CALAPAN CITY—The National Electrification Administration has replaced the general manager of the Oriental Mindoro Electric Cooperative Inc. or Ormeco in the wake of its alleged failure to provide quality service despite repeated complaints from member-consumers.
NEA Administrator Edgardo R. Masongsong designated, effective Aug. 16, Orlando M. Andres as Ormeco acting GM and project supervisor in lieu of Patrocinio M. Panagsagan Jr.
Panagsagan, however, defied the order to vacate his office. Unidentified persons, backed by some Ormeco officials and employees loyal to the outgoing general manager, barricaded the cooperative’s office in Barangay Sta. Isabel, preventing Andres from assuming office.
In his office order, Masongsong directed Andres to “manage the day-to-day operations of Ormeco to ensure the efficient delivery of electric service to member-consumers” and “perform other tasks for the purpose of operational efficiency.”
Panagsagan’s non-compliance “only exacerbates the nagging power problem in Oriental Mindoro especially in Puerto Galera,” some Ormeco member-consumers told the Manila Standard, requesting anonymity because they were not authorized to discuss the issue.
Ormeco and Panagsagan have been criticized for saying the area faces a total blackout for 300 days if generators are not installed in Puerto Galera’s Barangay San Isidro (White Beach) on time.
The National Power Corp., as grid owner, will shut down the transmission line going from Calapan City to Puerto Galera until the end of December this year to start the full rehabilitation of its 69-kv power transmission line, Panagsagan said last week.
Tourists in Puerto Galera, a major resort town, were preparing to leave while visitors who booked in advance have canceled their reservations in anticipation of the blackout.
The NEA earlier issued show cause orders to Ormeco and Palawan Electric Cooperative Inc. (Paleco) asking their respective officials why they should not be sanctioned or be hailed to the proper courts for gross negligence or gross neglect of their duties to their member-consumers.
“We need to ensure that ECs [electric cooperatives] are responsive and always on the lookout for the best interest of their consumers. In this case, we are in receipt of numerous complaints against the two cooperatives,” Masongsong said in a statement.
The NEA said other electric cooperatives found to have violated the reliability standards set by the Energy Regulatory Commission will likewise be asked to explain why they should not be administratively sanctioned.
This developed as the Mindoro Grid Corp. failed for the second time to install the required six modular generator sets in Puerto Galera.

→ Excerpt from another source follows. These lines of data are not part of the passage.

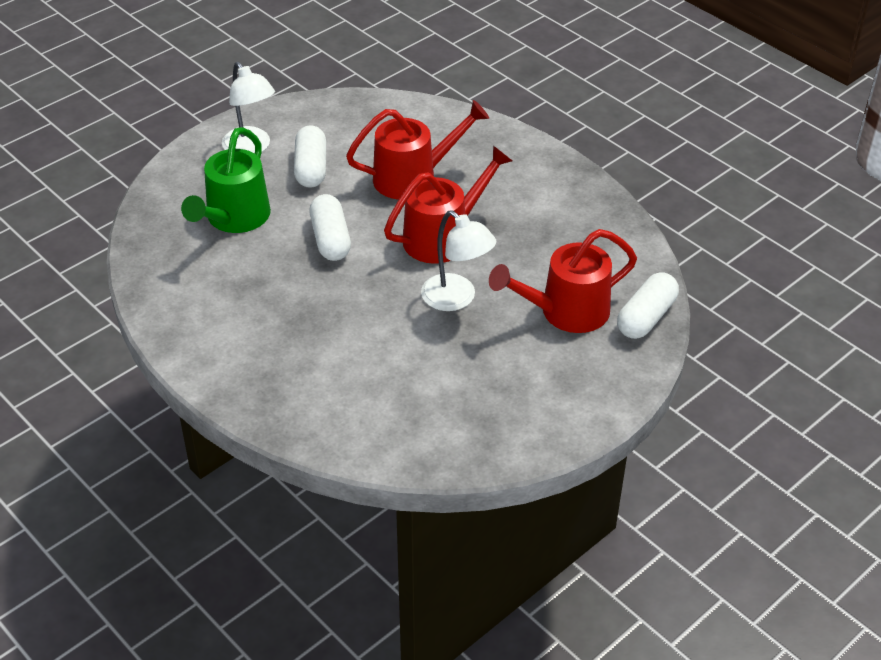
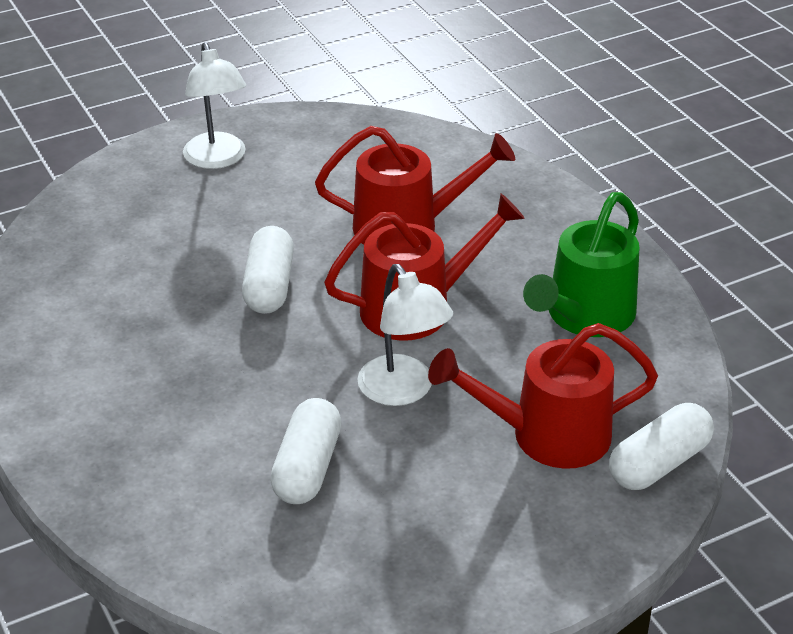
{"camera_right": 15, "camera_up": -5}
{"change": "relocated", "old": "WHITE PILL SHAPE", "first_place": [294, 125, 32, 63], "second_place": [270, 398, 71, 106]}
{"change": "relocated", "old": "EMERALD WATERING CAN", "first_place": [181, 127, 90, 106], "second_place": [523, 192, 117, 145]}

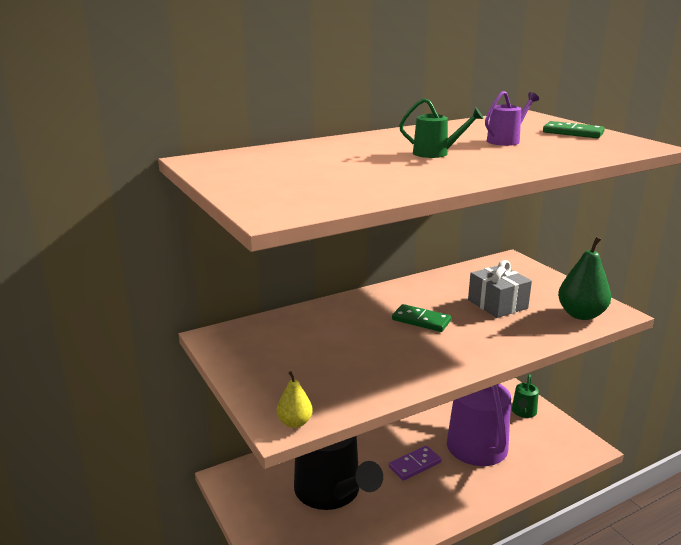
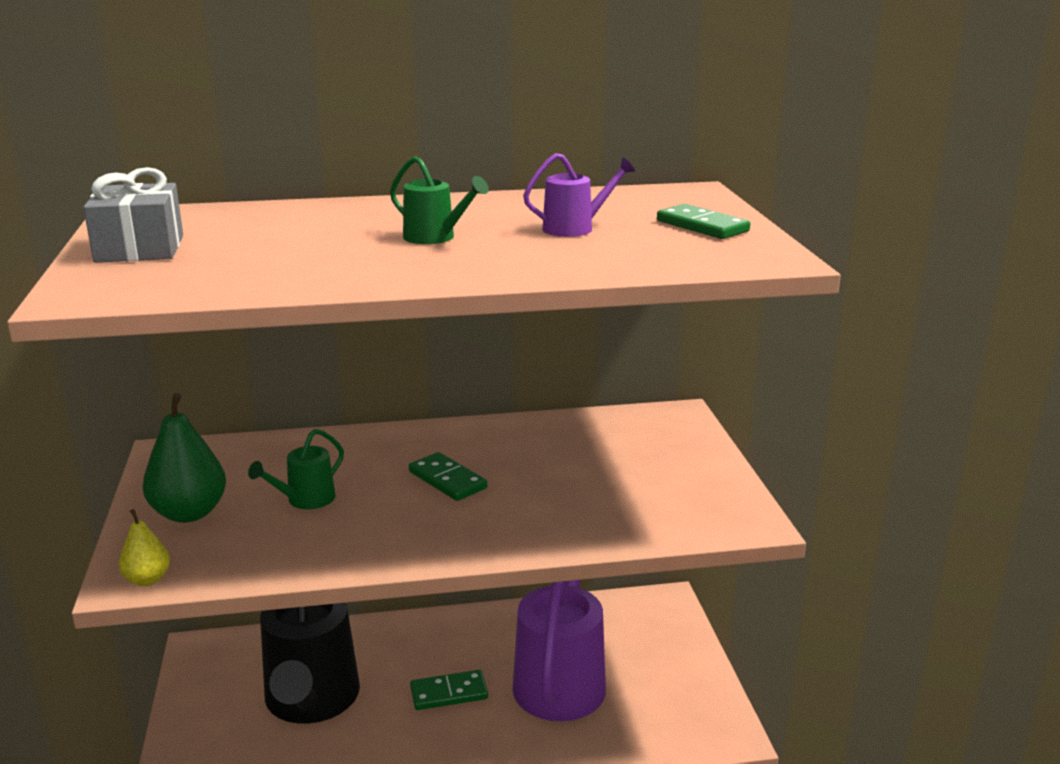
{"camera_right": 20, "camera_up": 0}
{"change": "relocated", "old": "EMERALD PEAR FRUIT", "first_place": [558, 237, 53, 83], "second_place": [143, 393, 83, 130]}
{"change": "relocated", "old": "ASH-GREY WRAPPED GIFT", "first_place": [468, 260, 64, 58], "second_place": [83, 167, 100, 96]}
{"change": "relocated", "old": "EMERALD WATERING CAN", "first_place": [512, 374, 27, 44], "second_place": [248, 429, 96, 80]}
{"change": "colour", "old": "ROYAL PURPLE DOMINO TILE", "new": "EMERALD DOMINO TILE", "first_place": [389, 446, 52, 35], "second_place": [410, 670, 78, 40]}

The six-megawatt generators will temporarily energize the resort town until after Napocor has completed in December the full rehabilitation of its aging 69-kilovolt transmission lines from Calapan City to Puerto Galera.
The MGC, however, failed to mount the six generators two times in San Isidro. The shutdown was originally scheduled on August 18 and reset on August 25.
Only four generators arrived at the site as of Friday, causing jitters among local resort operators. The generators have not been installed as of presstime.
The rehabilitation of the 41-kilometer, 69-kv transmission lines, which costs the government P338 million, has been delayed for seven months because of strong opposition from Ormeco officials.
Despite the notice to proceed, Napocor Vice President Edmundo A. Veloso, Jr. told Ormeco officials that modular gensets “shall be mobilized first before the start of the rehabilitation in order to prevent power interruption in Puerto Galera.”